The tight regulation of hematopoietic progenitors is required to continuously supply blood cells during the lifespan of an organism and to make cells rapidly available in response to stress conditions, such as injury or infection. In Drosophila, a large pool of multipotent blood progenitors are maintained in the larval hematopoietic organ, the lymph gland (LG), by a complex network of signaling pathways that are mediated by niche-, progenitor-, or differentiated hemocyte-derived signals. Despite extensive studies in the LG during recent years, several important questions remain unanswered. In particular, the nature of the signals required to regulate the stereotypical proliferation and differentiation of LG blood progenitors during larval development remain unidentified.
In this dissertation we identify the Target of Rapamycin (TOR) and Fibroblast Growth Factor Receptor (FGFR) signaling pathways as critical regulators of growth and differentiation of the Drosophila LG. In particular, we demonstrate that the tumor suppressors TSC and PTEN control blood progenitor proliferation through a common TOR- and 4EBP-dependent pathway. Tsc or Pten deficiency in progenitors increases TOR signaling and causes LG overgrowth by increasing the number of actively dividing cells during a critical window of growth. These phenotypes are associated with increased reactive oxygen species (ROS) levels in the LG, and scavenging ROS in progenitors is sufficient to rescue overgrowth. Differences between Tsc and Pten function become apparent at later stages. While loss of Tsc specifically expands the number of intermediate progenitors and limits terminal differentiation, absence of PTEN induces the myeloproliferative expansion of terminally differentiated blood lineages. This increased malignancy is associated with non-autonomous TOR activation within peripheral differentiating hemocytes, culminating in their premature release into circulation.

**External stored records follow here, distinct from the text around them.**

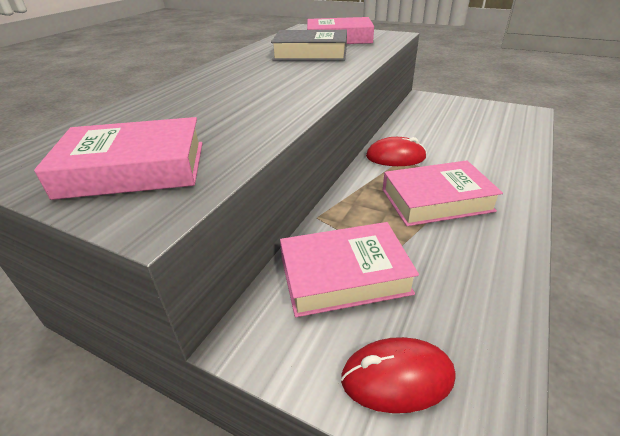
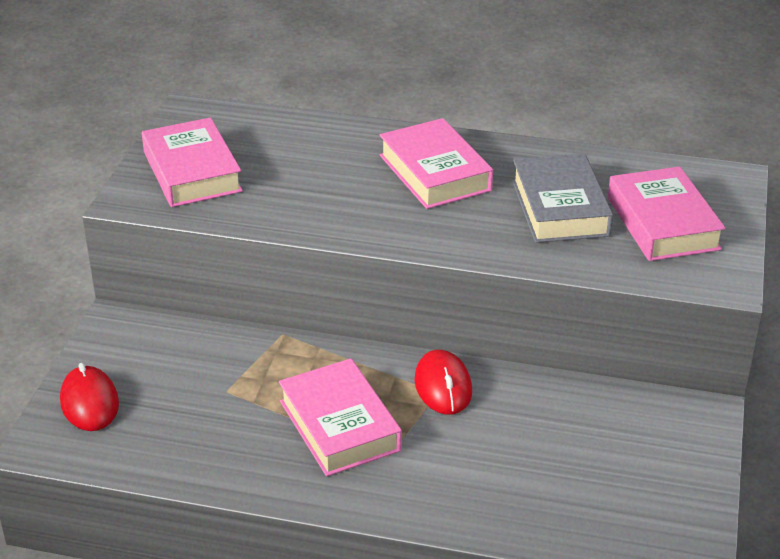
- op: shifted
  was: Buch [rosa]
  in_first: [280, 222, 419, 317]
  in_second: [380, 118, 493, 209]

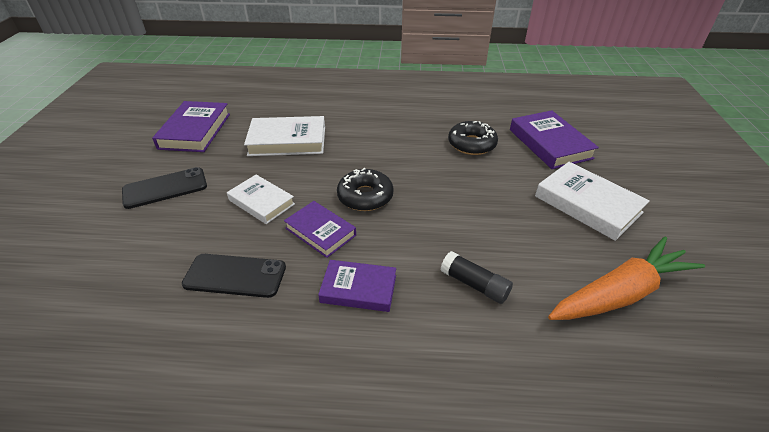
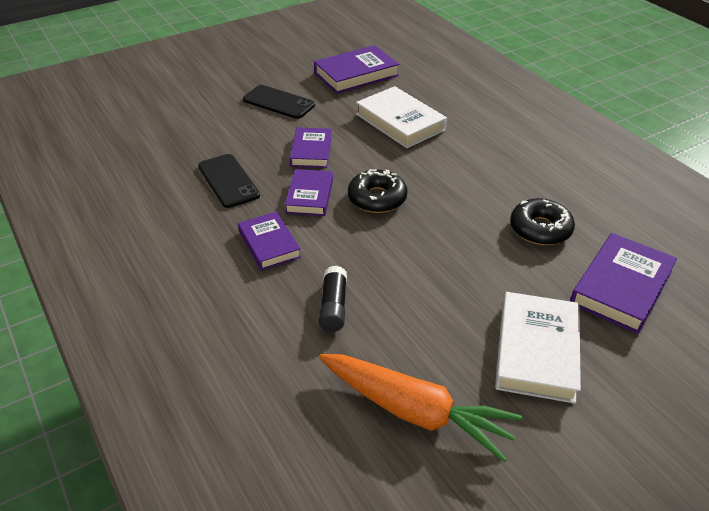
- op: repainted
  was: Buch [weiß]
  now: Buch [lila]
  in_first: [227, 175, 295, 224]
  in_second: [290, 127, 332, 168]

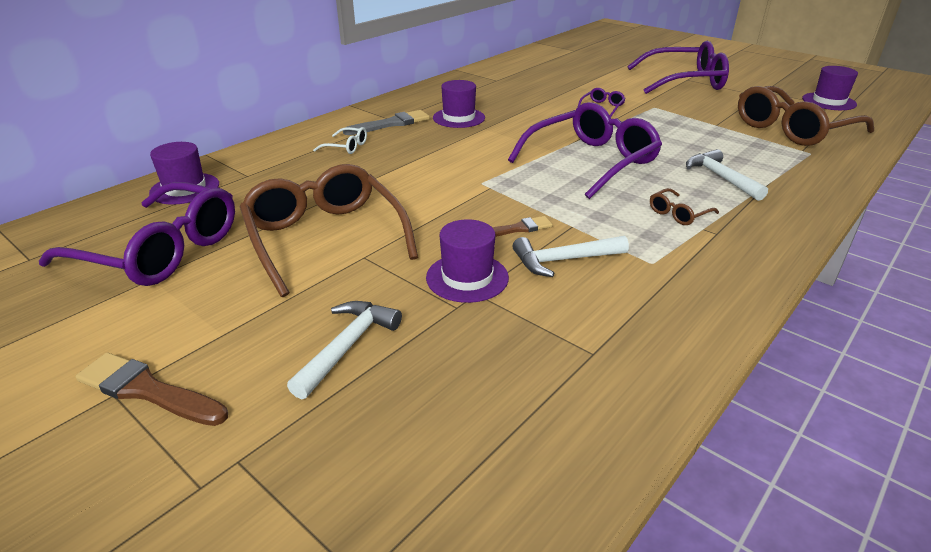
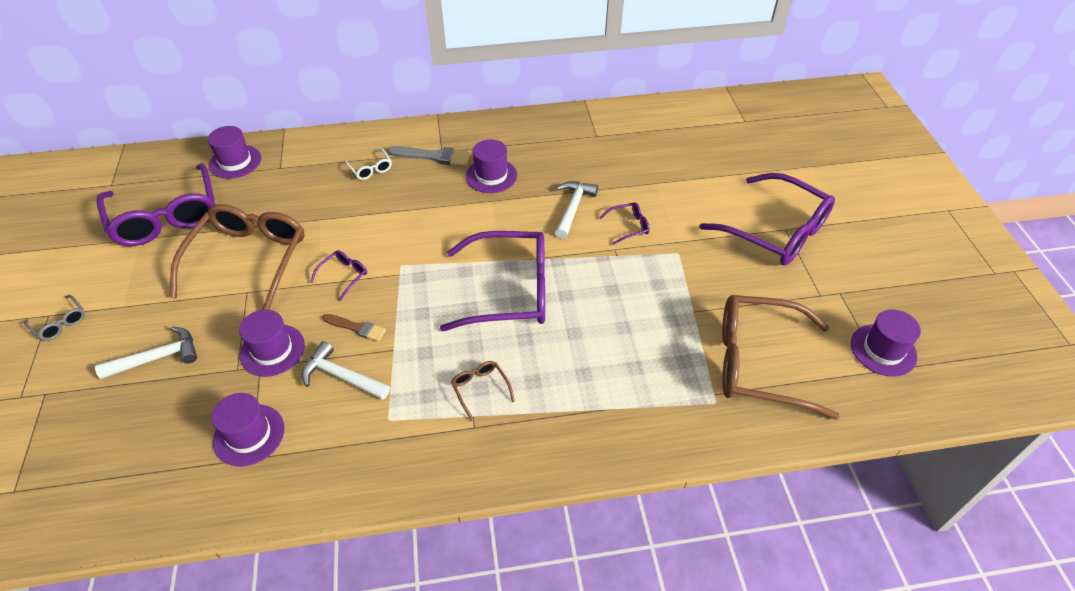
- op: new
  now: Hut [lila]
  in_second: [211, 393, 285, 466]
- op: new
  now: Brille [lila]
  in_second: [310, 250, 367, 301]
- op: shifted
  was: Hammer [weiß]
  in_first: [686, 149, 768, 201]
  in_second: [555, 181, 598, 239]
- op: swapped
  was: Pinsel [braun]
  now: Brille [grau]
  in_first: [76, 352, 228, 426]
  in_second: [24, 295, 85, 341]
- op: rotated
  was: Brille [braun]
  in_first: [650, 188, 719, 225]
  in_second: [451, 361, 515, 421]
  clockwise: 60

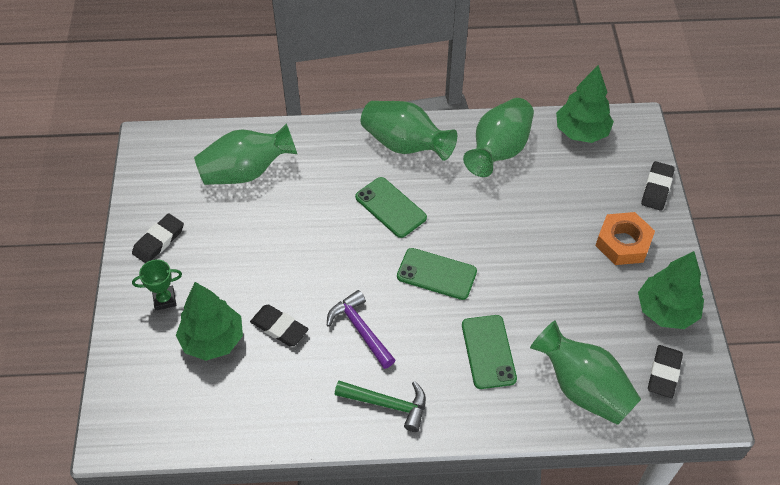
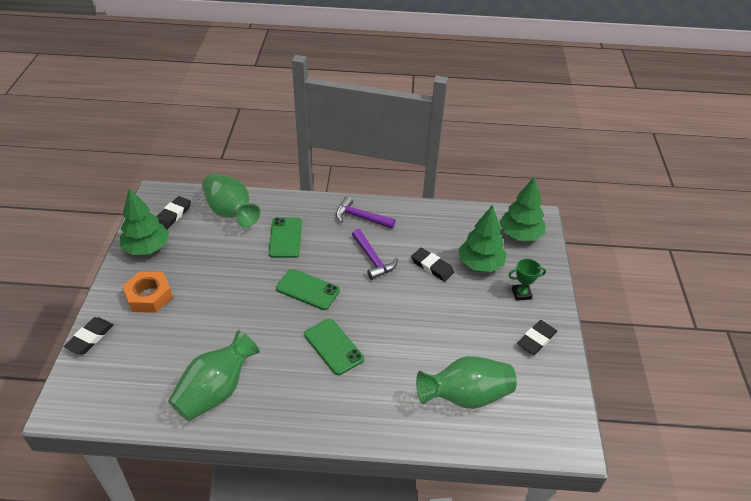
- op: gone
  was: Vase [grün]
  in_first: [361, 101, 457, 161]
- op: shifted
  was: Baum [grün]
  in_first: [556, 65, 614, 143]
  in_second: [499, 176, 545, 241]
- op: repainted
  was: Hammer [grün]
  now: Hammer [lila]
  in_first: [335, 381, 426, 432]
  in_second: [336, 196, 395, 229]

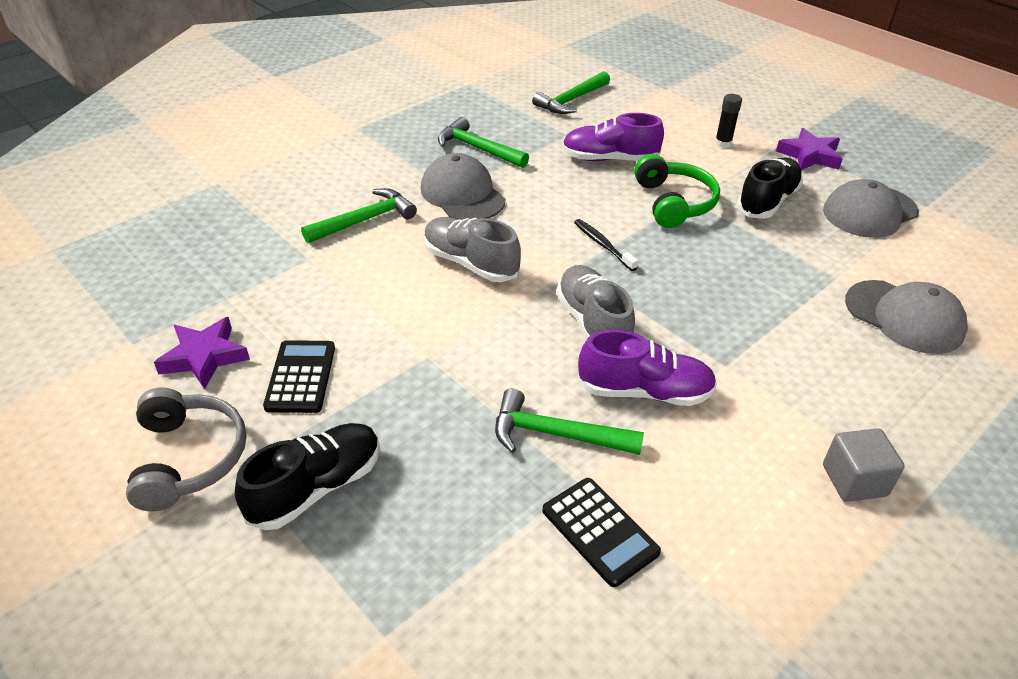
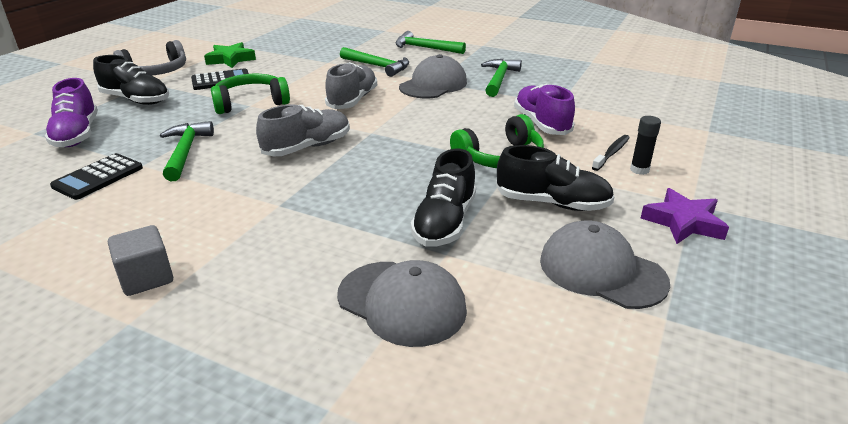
- op: new
  now: Kopfhörer [grün]
  in_second: [211, 74, 290, 114]
- op: new
  now: Schuh [schwarz]
  in_second: [411, 148, 476, 247]
- op: shifted
  was: Hammer [grün]
  in_first: [532, 71, 610, 114]
  in_second: [395, 31, 466, 54]
- op: shifted
  was: Zahnbürste [schwarz]
  in_first: [574, 219, 638, 271]
  in_second: [592, 135, 630, 171]
- op: shifted
  was: Schuh [lila]
  in_first: [577, 330, 717, 406]
  in_second: [45, 78, 98, 147]
- op: repainted
  was: Stern [lila]
  now: Stern [grün]
  in_first: [154, 317, 250, 390]
  in_second: [204, 42, 256, 68]
- op: rotated
  was: Kappe [grau]
  in_first: [845, 280, 968, 354]
  in_second: [337, 260, 467, 347]
  clockwise: -75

Since reduced TOR signaling in progenitors also induces increased differentiation, our findings demonstrate that although TOR signaling is sufficient, it is not required for inducing differentiation in the LG during development. In contrast, we identified the Drosophila FGFR, Heartless (Htl), and its two ligands, Pyramus and Thisbe, to be both required and sufficient for inducing blood progenitor differentiation in the LG. This Htl-mediated differentiation response of progenitors is dependent on two transcriptional regulators, the ETS protein, Pointed, and the Friend-of-GATA protein, U-Shaped, as well as TOR signaling, which is required specifically downstream of Thisbe-mediated Htl activation. Finally, we identify the Drosophila heparan sulfate proteoglycan (HSPG), Trol, as a critical negative regulator of FGF signaling in the LG, and suggest that sequestration of this potent differentiation signal by the extracellular matrix is a unique mechanism employed in blood progenitor maintenance in the Drosophila LG.